We’re all familiar with the eccentric hiring practices at Ray Dalio’s Bridgewater—the world’s largest, most successful and perhaps most mysterious hedge fund. Sources that have experienced Bridgewater’s hiring process told Clusterstock that the interview includes spending about 30% of the time talking about one’s weaknesses, videotaped in-person sessions and discussing opinions on torture.
And just as ambiguous as the process is, what qualifies a candidate to be hired at Bridgewater is equally elusive.

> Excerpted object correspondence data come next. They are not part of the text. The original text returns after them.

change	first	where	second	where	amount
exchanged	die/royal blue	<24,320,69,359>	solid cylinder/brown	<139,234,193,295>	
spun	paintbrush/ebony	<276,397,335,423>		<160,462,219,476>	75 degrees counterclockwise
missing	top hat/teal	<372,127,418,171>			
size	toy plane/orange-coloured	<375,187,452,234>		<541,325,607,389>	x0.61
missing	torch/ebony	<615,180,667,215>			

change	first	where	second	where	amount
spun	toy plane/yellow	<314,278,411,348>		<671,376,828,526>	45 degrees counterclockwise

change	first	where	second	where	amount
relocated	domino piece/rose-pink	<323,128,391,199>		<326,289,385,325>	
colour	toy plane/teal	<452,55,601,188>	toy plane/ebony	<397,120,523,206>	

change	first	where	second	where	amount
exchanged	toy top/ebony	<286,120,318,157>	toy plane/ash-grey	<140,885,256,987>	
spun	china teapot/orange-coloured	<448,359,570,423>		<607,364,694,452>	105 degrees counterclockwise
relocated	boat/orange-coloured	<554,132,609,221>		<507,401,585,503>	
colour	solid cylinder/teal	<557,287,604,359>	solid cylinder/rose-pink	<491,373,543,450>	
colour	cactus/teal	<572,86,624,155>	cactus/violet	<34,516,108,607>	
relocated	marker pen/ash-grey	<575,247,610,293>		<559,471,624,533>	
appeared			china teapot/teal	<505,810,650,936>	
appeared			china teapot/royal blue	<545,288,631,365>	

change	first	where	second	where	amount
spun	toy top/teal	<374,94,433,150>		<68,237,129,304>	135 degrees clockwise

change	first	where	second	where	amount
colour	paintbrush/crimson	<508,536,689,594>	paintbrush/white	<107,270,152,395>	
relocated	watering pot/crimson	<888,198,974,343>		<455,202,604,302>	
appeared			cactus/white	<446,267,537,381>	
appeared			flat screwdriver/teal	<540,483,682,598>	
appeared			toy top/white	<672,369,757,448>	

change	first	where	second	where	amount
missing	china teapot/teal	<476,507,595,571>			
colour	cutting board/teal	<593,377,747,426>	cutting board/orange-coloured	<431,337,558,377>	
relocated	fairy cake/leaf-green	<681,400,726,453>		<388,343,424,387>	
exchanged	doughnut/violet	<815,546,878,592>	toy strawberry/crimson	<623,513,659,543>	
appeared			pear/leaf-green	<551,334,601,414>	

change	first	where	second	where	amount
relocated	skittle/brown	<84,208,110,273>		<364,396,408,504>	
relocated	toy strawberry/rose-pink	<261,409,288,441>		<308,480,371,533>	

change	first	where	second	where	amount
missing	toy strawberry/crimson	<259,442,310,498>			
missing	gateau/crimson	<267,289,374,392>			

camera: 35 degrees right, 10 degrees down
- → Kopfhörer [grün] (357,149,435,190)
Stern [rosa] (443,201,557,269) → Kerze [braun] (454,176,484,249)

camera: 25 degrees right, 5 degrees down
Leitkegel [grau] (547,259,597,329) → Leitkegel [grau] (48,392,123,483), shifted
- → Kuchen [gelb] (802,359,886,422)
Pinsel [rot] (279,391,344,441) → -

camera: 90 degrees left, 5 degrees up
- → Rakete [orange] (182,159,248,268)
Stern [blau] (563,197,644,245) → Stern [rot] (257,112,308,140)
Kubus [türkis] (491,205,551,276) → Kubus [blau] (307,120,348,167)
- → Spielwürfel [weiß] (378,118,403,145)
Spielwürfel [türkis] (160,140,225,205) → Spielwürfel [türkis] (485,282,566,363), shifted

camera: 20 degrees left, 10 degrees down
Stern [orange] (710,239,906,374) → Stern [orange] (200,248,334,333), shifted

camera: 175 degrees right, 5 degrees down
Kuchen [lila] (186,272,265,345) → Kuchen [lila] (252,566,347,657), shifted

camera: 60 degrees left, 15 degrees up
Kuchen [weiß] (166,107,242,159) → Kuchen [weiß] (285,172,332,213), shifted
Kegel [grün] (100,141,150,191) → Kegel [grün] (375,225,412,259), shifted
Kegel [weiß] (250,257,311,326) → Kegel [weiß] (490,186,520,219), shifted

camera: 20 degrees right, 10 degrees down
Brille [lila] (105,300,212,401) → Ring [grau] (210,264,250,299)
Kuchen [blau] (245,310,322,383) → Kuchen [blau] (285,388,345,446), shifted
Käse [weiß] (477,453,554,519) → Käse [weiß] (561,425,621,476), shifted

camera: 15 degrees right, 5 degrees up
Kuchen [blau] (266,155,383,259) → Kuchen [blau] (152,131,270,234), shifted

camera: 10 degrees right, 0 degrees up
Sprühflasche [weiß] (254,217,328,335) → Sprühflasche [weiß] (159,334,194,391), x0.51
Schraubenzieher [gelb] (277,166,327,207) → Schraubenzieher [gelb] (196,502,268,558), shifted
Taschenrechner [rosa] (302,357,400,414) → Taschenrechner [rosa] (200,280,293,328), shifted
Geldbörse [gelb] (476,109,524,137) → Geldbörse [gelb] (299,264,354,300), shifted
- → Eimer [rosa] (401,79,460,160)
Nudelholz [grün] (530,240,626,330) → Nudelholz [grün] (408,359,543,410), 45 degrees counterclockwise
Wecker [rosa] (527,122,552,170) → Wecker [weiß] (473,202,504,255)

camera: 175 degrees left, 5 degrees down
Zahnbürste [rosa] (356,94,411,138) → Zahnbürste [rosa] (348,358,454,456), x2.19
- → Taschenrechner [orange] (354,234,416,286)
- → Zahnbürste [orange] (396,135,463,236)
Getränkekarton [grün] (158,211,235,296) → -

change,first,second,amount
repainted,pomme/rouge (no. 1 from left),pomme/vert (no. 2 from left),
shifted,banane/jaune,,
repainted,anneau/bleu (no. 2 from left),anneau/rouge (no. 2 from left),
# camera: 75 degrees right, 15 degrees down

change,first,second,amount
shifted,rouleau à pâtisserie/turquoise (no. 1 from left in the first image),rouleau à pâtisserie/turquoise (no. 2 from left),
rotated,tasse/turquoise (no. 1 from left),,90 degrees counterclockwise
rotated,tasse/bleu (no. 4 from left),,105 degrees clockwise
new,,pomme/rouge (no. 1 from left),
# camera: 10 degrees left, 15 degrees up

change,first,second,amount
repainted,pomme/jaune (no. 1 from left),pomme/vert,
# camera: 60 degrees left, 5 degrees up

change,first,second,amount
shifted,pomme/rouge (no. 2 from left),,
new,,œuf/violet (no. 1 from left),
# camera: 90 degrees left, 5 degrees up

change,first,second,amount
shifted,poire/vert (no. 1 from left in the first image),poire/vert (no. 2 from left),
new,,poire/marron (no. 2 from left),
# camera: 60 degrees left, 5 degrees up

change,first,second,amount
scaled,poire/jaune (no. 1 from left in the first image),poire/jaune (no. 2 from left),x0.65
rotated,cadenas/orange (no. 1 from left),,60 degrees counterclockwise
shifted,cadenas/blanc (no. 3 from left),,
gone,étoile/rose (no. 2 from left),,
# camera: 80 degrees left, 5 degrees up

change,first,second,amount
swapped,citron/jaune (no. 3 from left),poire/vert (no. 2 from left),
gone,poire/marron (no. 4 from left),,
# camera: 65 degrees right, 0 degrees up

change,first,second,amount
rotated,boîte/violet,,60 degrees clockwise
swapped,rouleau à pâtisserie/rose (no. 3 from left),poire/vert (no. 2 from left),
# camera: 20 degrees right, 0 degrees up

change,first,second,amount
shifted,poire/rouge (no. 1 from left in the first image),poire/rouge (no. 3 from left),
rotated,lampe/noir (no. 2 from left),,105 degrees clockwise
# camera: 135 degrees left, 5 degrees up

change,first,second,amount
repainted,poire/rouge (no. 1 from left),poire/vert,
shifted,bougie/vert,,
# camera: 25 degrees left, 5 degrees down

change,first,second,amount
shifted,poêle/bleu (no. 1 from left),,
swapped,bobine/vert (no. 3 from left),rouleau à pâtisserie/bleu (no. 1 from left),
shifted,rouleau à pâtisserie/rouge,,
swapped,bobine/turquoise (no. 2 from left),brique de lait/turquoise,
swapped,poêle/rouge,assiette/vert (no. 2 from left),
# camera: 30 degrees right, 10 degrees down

But now, thanks to a Bloomberg Businessweek feature on “How to Get Hired At…,” we have another enigmatic answer from the king of hedge funds himself. Dalio told Businessweek—
Interest in the subject matter is a minor consideration. Unlike a lot of firms, we look at what someone is like rather than what they did before. We are first interested in people’s values, second interested in their abilities, and least interested in their precise skills. We want independent thinkers who are willing to put aside their egos to find out what is true. Did the candidate come up with a new idea and build it out? Like if when he was 15 he mowed lawns and developed that into a business by getting others to mow lawns with mowers he bought them. We ask people questions that actually don’t have a right or wrong answer, such as: Should there be a market for transplant organs? The answer doesn’t really matter. It’s totally great if the person’s thinking on the subject ends in a different place than the beginning, because moving forward together to get at the best answer is more important than being right from the outset.